Date: 2/13/96 at 19:58:38
From: Budi Rachman
Subject: Non-Linear Equation

Can you give me a detailed solution for non-linear equations like 

5x^2 + log(x) = 0
x = ?

Thanks for your solution.

Date: 7/29/96 at 16:32:17
From: Doctor Jerry
Subject: Re: Non-Linear Equation

Equations similar to this equation can't be solved in what is called
closed form.  They must be solved numerically, with an algorithm.

There are several algorithms, some of which depend upon calculus.
I'll give you some results from applying Newton's method, which 
depends upon calculus.  If this is not appropriate, please ask again 
and I'll talk about the bisection method.

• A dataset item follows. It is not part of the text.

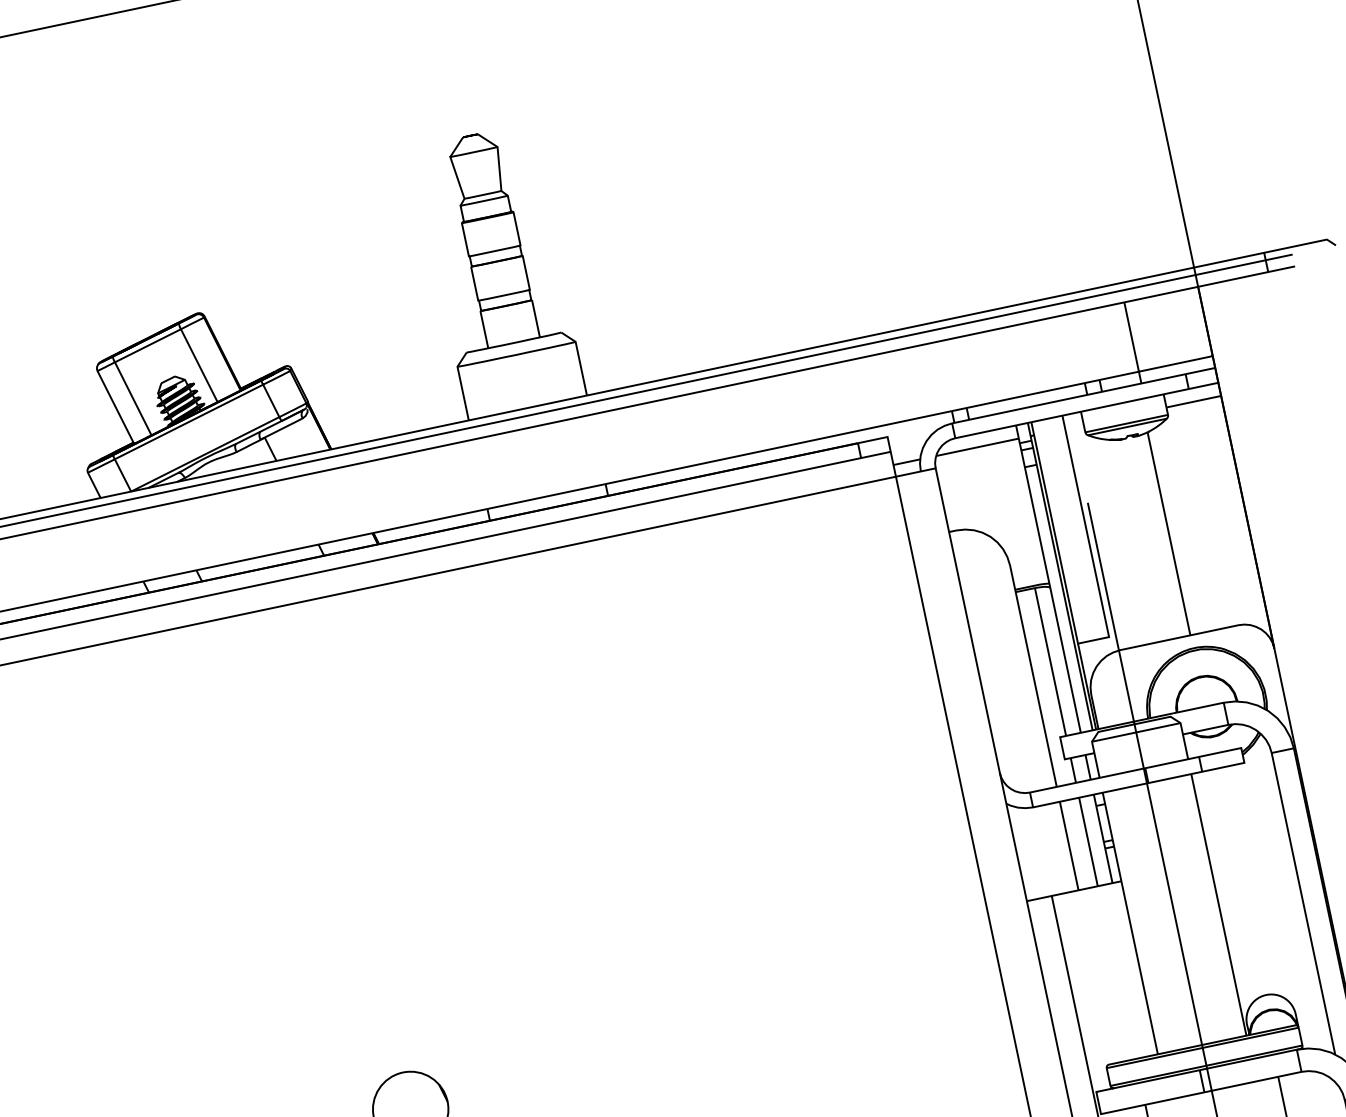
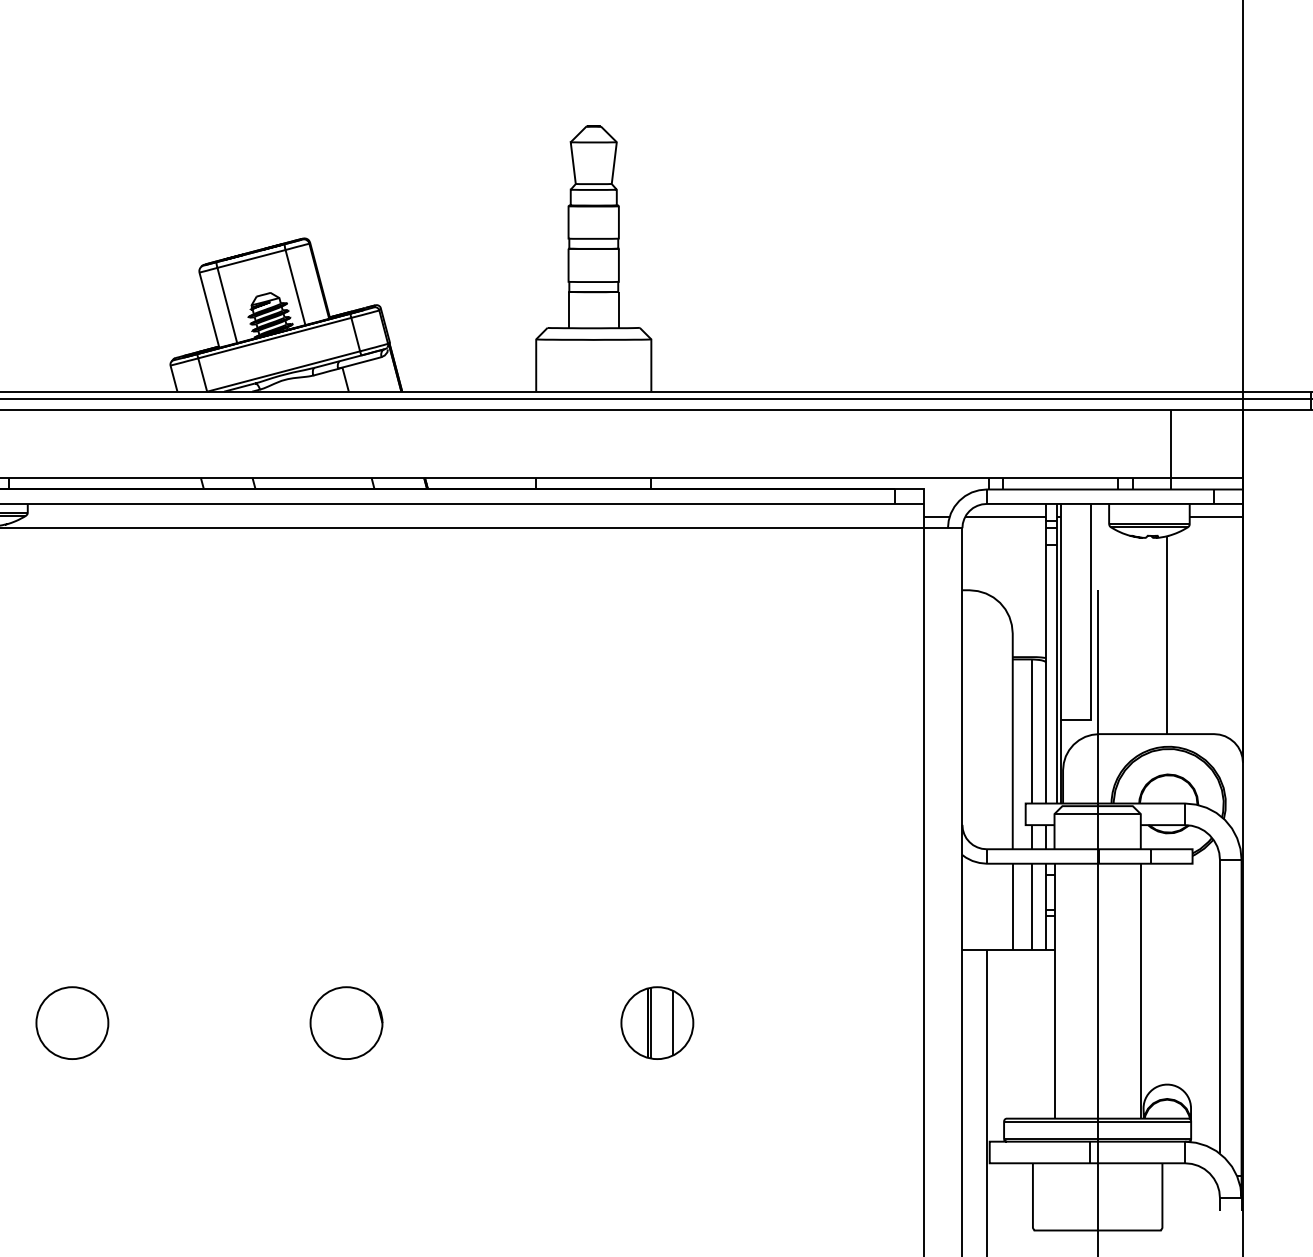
part: (729, 1041) -> (657, 1022), added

Let f(x) = 5x^2+log(x).  I assume log means natural logarithm.  If you 
graph f you'll see that it crosses the x-axis near 0.5.  The first 
guess at the zero c of f(x) will be x1=0.5.

The next guess is x2 = x1-f(x1)/f'(x1) = 0.42045...

For f(x) = 5x^2+log(x), the derivative function f' is f'(x)=10x+1/x.

The next guess is x3 = x2-f(x2)/f'(x2) = 0.417797...

The calculations continue in this pattern and converge quite rapidly 
to the zero c, which is approximately 0.417795.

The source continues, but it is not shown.